Over 20 years, I have had a genuine regard for the hon. Member for Stroud (Sir A. Kershaw). I put it to him that his instinct, if one can judge character, should have been to sort the matter out where it should be sorted out—in the Select Committee on Foreign Affairs.

I should like to refer to my own experience 14 years ago. The late Sir Harry Legge-Bourke, for whom many of us had great personal affection although we had different political views, told me some years later that Ministry of Defence officials had prompted him to prompt others to raise the matter and to move that it should be taken before the Committee of Privileges.

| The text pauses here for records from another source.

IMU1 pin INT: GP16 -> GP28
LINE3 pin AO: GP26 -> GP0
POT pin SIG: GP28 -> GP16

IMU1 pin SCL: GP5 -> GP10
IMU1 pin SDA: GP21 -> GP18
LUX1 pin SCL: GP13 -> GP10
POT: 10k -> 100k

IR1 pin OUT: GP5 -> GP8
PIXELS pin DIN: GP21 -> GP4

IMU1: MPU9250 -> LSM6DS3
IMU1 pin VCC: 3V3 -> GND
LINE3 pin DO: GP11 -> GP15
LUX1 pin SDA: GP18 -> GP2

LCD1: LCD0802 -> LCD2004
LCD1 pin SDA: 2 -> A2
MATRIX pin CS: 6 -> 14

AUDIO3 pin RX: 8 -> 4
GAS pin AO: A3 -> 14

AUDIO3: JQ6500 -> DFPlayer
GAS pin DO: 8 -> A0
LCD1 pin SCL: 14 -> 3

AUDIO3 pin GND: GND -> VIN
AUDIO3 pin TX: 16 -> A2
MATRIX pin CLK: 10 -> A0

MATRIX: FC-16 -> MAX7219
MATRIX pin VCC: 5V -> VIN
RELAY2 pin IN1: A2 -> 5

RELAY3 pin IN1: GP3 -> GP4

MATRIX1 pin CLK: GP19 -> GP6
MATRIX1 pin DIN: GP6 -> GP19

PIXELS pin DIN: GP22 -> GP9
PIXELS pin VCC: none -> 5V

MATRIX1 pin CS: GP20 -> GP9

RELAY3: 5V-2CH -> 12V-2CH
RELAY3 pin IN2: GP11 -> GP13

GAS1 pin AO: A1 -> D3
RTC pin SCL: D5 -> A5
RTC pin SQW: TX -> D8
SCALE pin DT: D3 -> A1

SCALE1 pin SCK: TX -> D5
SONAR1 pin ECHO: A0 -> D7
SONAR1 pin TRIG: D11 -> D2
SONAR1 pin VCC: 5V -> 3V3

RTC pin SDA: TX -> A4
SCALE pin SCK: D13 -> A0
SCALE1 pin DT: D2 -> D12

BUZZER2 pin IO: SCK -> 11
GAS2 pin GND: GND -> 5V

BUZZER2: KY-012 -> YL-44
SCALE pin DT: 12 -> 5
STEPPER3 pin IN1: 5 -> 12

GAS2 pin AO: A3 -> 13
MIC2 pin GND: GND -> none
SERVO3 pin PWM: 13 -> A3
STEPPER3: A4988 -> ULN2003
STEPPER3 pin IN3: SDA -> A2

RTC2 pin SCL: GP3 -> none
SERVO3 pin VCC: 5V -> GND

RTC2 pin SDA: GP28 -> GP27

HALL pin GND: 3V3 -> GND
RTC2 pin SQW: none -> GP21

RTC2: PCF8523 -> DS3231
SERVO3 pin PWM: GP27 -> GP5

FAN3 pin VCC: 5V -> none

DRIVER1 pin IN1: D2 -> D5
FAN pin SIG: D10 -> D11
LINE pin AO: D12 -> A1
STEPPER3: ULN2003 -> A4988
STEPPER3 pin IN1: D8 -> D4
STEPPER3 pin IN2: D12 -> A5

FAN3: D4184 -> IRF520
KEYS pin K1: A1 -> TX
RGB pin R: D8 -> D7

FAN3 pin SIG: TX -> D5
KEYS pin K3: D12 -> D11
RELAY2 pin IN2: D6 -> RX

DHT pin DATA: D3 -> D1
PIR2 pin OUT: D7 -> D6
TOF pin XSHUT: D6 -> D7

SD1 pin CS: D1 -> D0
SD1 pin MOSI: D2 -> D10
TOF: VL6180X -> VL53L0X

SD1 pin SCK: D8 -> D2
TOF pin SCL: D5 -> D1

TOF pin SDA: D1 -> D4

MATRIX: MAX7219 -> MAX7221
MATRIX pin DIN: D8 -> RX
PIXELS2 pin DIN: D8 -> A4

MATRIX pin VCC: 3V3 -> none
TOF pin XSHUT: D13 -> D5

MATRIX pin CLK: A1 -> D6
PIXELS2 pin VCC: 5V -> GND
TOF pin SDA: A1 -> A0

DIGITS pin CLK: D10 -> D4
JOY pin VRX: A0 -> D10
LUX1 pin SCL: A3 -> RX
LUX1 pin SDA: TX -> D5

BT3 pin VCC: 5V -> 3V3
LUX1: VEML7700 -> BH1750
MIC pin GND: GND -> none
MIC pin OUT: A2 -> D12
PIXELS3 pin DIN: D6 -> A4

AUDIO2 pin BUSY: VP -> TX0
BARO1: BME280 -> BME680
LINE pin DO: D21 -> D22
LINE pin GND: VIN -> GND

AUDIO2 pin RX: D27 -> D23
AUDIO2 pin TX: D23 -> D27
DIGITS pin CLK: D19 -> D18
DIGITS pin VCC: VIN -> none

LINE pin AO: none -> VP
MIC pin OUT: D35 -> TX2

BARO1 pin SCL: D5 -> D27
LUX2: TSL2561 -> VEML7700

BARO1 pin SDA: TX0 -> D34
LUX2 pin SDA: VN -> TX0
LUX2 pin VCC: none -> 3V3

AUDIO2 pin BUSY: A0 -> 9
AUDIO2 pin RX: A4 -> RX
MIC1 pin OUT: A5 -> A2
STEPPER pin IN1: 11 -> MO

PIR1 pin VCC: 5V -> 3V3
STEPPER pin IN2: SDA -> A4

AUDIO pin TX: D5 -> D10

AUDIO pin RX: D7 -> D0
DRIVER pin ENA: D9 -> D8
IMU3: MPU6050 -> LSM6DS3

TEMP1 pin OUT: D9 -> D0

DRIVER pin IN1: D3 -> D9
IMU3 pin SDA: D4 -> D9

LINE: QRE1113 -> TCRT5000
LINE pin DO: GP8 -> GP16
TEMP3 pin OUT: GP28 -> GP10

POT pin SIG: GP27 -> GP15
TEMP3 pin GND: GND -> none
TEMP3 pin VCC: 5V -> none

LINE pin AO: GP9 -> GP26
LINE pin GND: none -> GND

The hon. Member for Stroud is an honourable man. I think that one is entitled to ask him to tell the House whether he or any of his Conservative colleagues was subjected to pressure from sources within his party or elsewhere before deciding to move that the matter be taken before the Committee of Privileges.

The new rules properly require a letter to be written, because clearly we should not rush into these matters, but some time has elapsed. Therefore, I think that we are entitled to ask the hon. Gentleman why it has taken so long to bring the matter before the House following the report on Saturday.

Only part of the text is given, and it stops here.